I literally can't change the copy of the file I put in, so if 300 commits all use that version of the file, they can just share that version of the file. This means that my 1000 commits have only four copies of the 100 KB file, using 400 KB, not 100 MB, for a factor of 250 in compression.

Git has additional behind-the-scenes tricks to compress this even further. In general, Git adds zlib deflate compression to everything, and in particular, Git also sneaks delta encoding in, invisibly, during what Git calls its garbage collection process. So each commit has a complete copy of the file at a logical level, but (a) it's compressed and (b) somewhere deep in the bowels of Git, the file might be internally delta-compressed against other copies of the file. But you don't need to know any of this to use Git: at the "I have a commit" or "I don't have a commit" level, you either do have the commit—in which case you do have all of its files—or you don't have a commit, and you can't even ask whether you have its files yet.
The other objection is more serious, because it's a problem with actually getting work done. Specifically, if a commit is a snapshot, how are we going to handle things like code reviews and working out where some bug was introduced or fixed? How can we take a fix we made to one version of the program, and apply it to another different version?

From snapshot to delta / changeset

If you're familiar with the tools that existed before Git and many other storage management systems, you know of the rather ancient Unix diff command. This command is at the very least the inspiration for, and perhaps even a direct ancestor of, git diff. Using git diff, we can compare any two commits, and have Git tell us what changed from commit A to commit H for instance.

In essence, if we tell Git:

git diff hash1 hash2

Git just extracts the commit identified by hash1, and then the commit identified by hash2, and then diffs them. Voila, we know what changed between A (hash1) and H (hash2)!

But wait: every commit, in Git, not only stores a snapshot of its files, it also stores the hash ID of its parent commit. Each commit's hash ID is a big ugly string of letters and digits that uniquely identifies that one particular commit. No other commit can ever have this same hash ID. Every other commit gets a different hash ID. The hash IDs are actually cryptographic checksums of the contents of the commits, which is why we can't change anything we've committed: Git uses this save a cryptographic checksum technique to uniquely identify everything that can be identified uniquely like this.¹

What this means in practice is that commits in a Git repository form a sort of chain, with each new commit remembering—or pointing to—its immediate predecessor commit. We can start at the end of this chain and work backwards, so that in a small repository with just a few commits, we might have something like this:

A <-B <-C

Commit C has some hash ID. Commit C stores a snapshot of all the files. And, commit C stores the hash ID of commit B. So if we know the hash ID of C, we can look it up in Git's giant database of "all commits / objects in this repository"—not that giant yet, there are only three commits—and use that to find B's hash ID, which we can look up in Git's database to find A.

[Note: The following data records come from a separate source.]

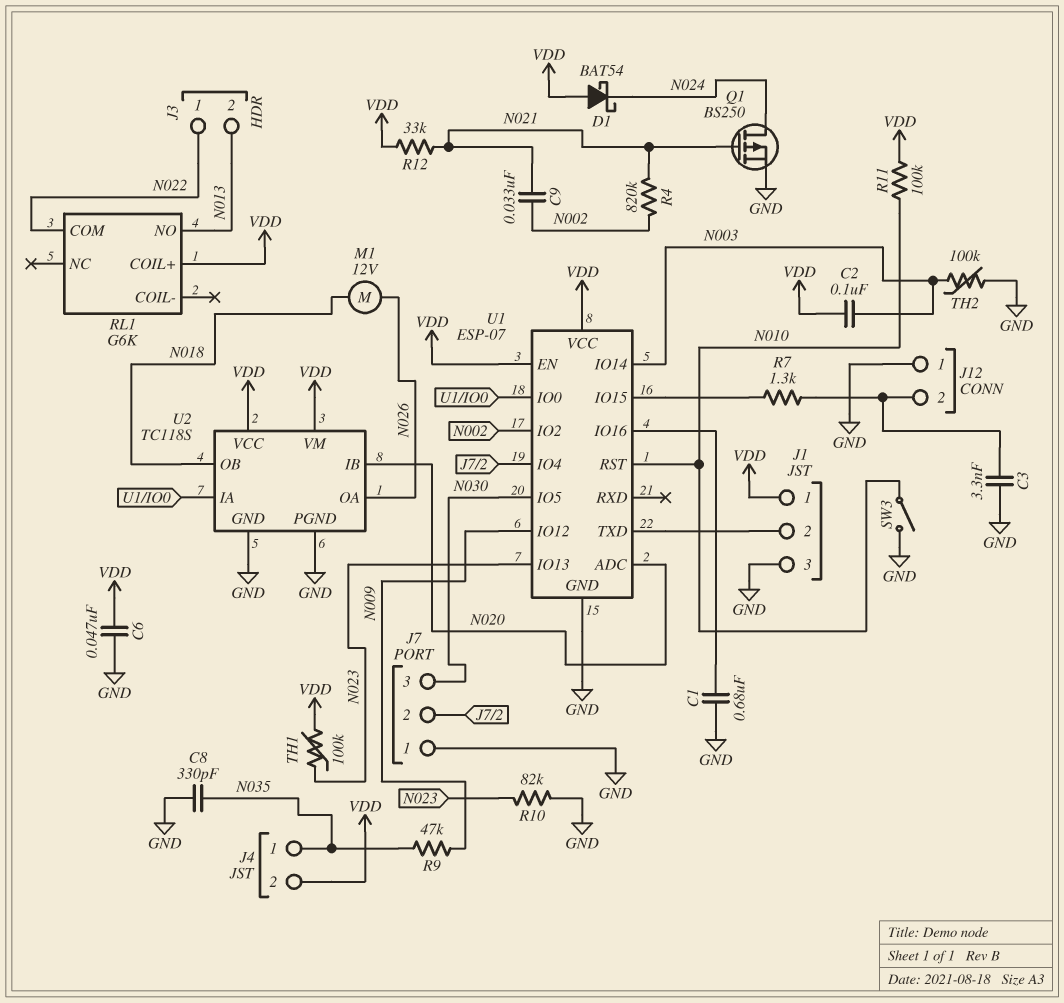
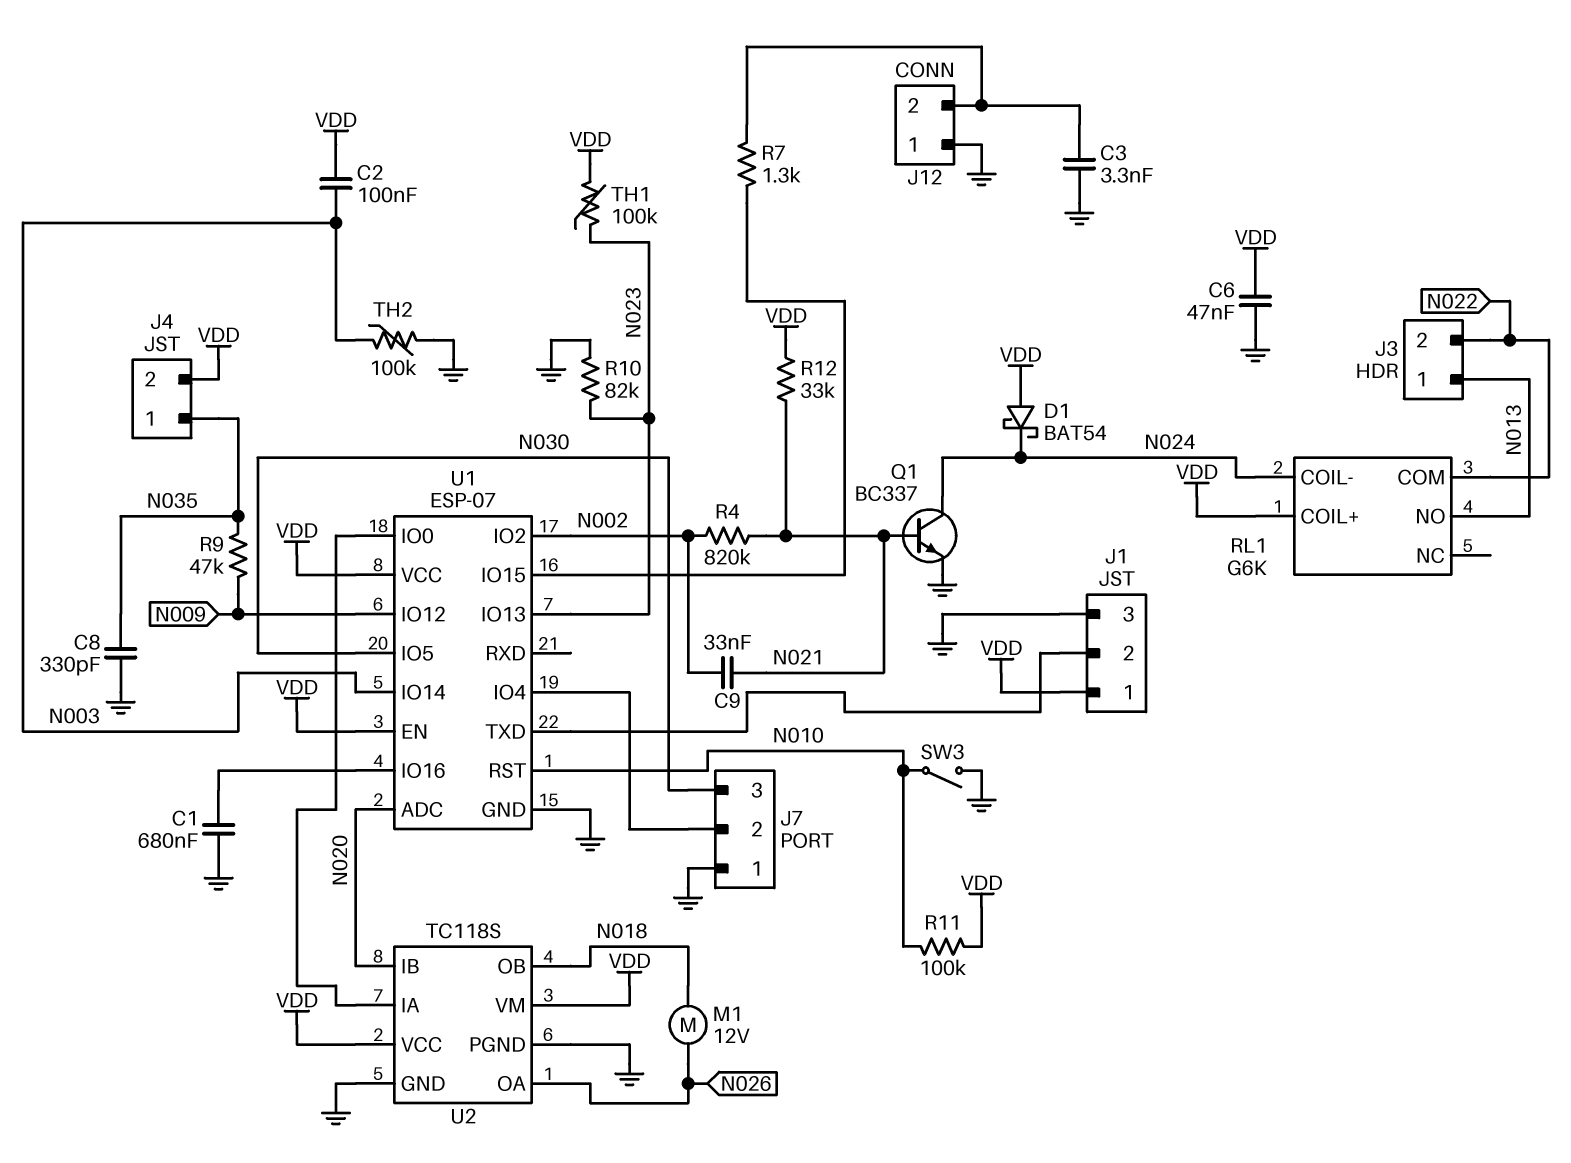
J3 pin 1: N022 -> N013
J3 pin 2: N013 -> N022
Q1: PMOS BS250 (G N021, D N024, S GND) -> NPN BC337 (B N021, C N024, E GND)
RL1 pin COIL-: none -> N024

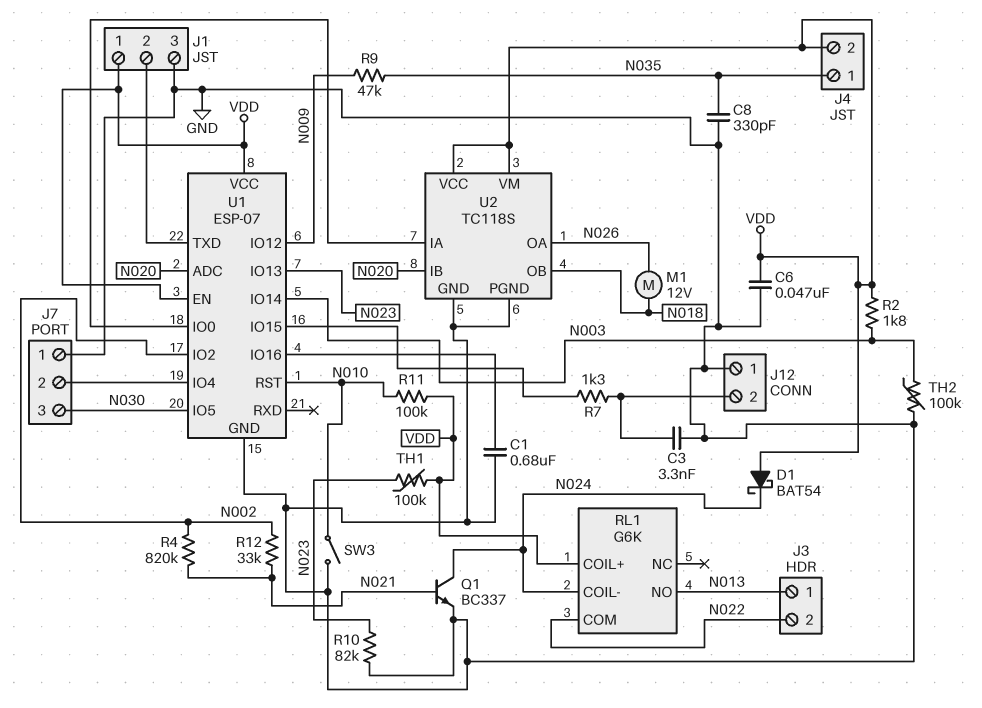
C2: 100nF (N003, VDD) -> none
C9: 33nF (N002, N021) -> none
R2: none -> 1.8k (N003, VDD)
R12: 33k (N021, VDD) -> 33k (N002, N021)

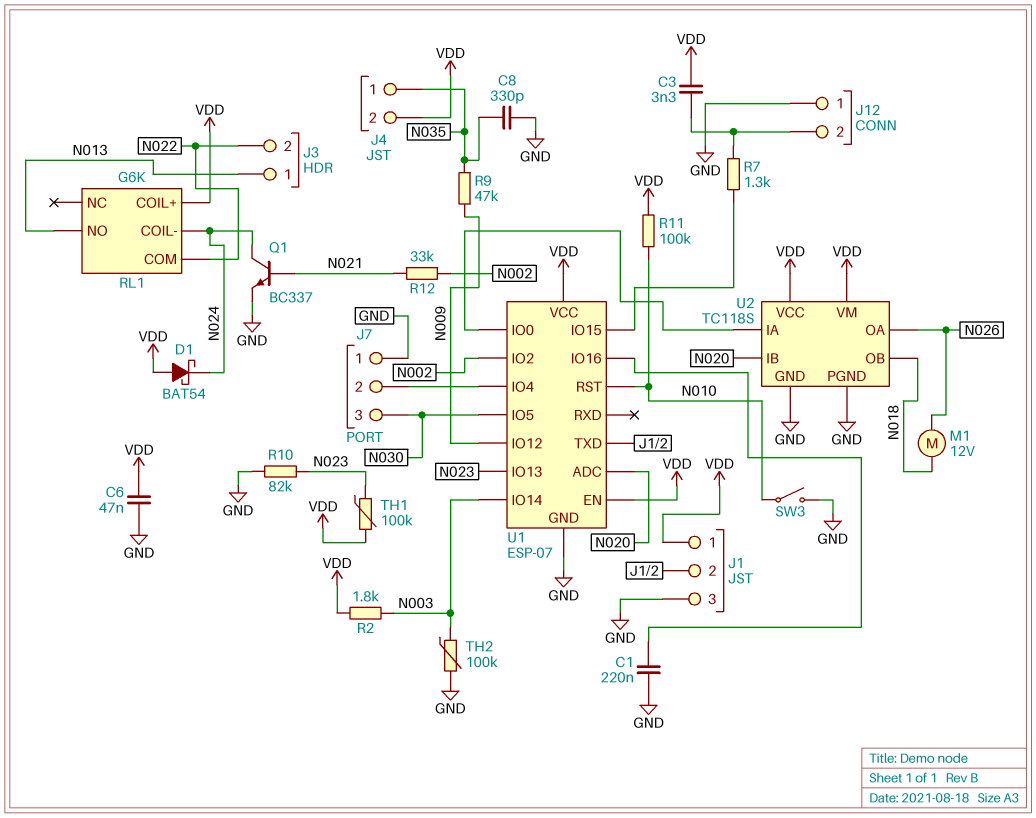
C1: 680nF (GND, U1/IO16) -> 220nF (GND, U1/IO16)
C3: 3.3nF (GND, J12/2) -> 3.3nF (J12/2, VDD)
R4: 820k (N002, N021) -> none

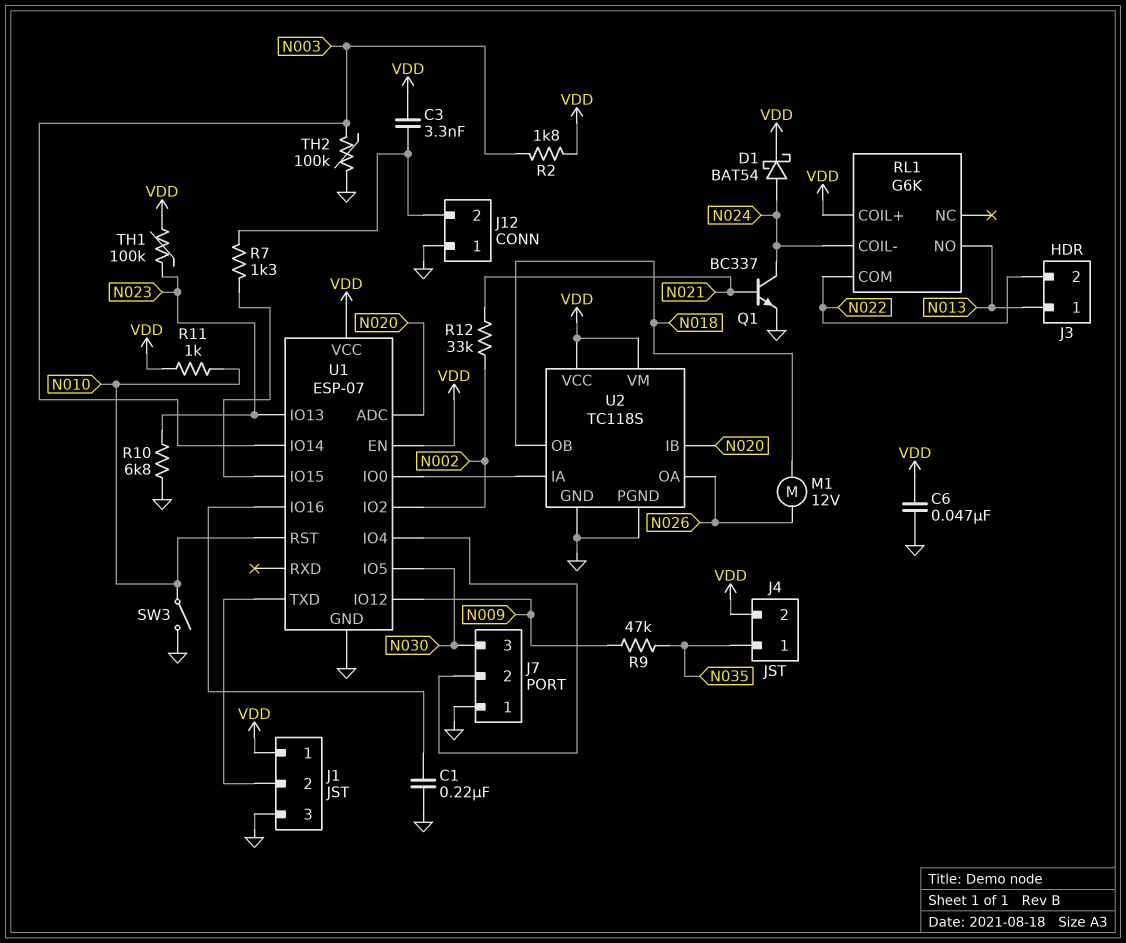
C8: 330pF (GND, N035) -> none
D1: schottky BAT54 (A VDD, K N024) -> schottky BAT54 (A N024, K VDD)
R10: 82k (GND, N023) -> 6.8k (GND, N023)
R11: 100k (N010, VDD) -> 1k (N010, VDD)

What all of this means is that we just need to somehow remember the hash ID of the last commit in the chain. From that last commit, we can work backwards, all the way through the repository to the very first commit ever. Without getting into detail, let me just say that it is the branch name that holds the hash ID of commit C—so that we can finish out the drawing this way:

A--B--C   <-- master

The name master lets us find commit C, which lets us find B, which lets us find A. Commit A has no parent—Git calls that a root commit—which lets us know that the chain ends and we're done.

All of this is a fairly long-winded way of getting to the point that git show can show us what we changed in commit C. It does that by looking at the stored parent hash. The parent of C is B. So to show what we did in C, Git does:

git diff <hash-of-B> <hash-of-C>

We already know that this essentially extracts the two commits and compares them. It's now obvious that this compares the snapshot in B to the snapshot in C—and that, by definition, is what we changed.

¹This includes file snapshots—that's how Git manages to store only four copies of the 100 KB file. The file gets reduced to a checksum, and the checksum is the name of the content-version, as stored in the Git database. These content-versions are stored as what Git calls blob objects. The file system level name of the file, such as big-file.dat, gets stored in a separate object that Git calls a tree object.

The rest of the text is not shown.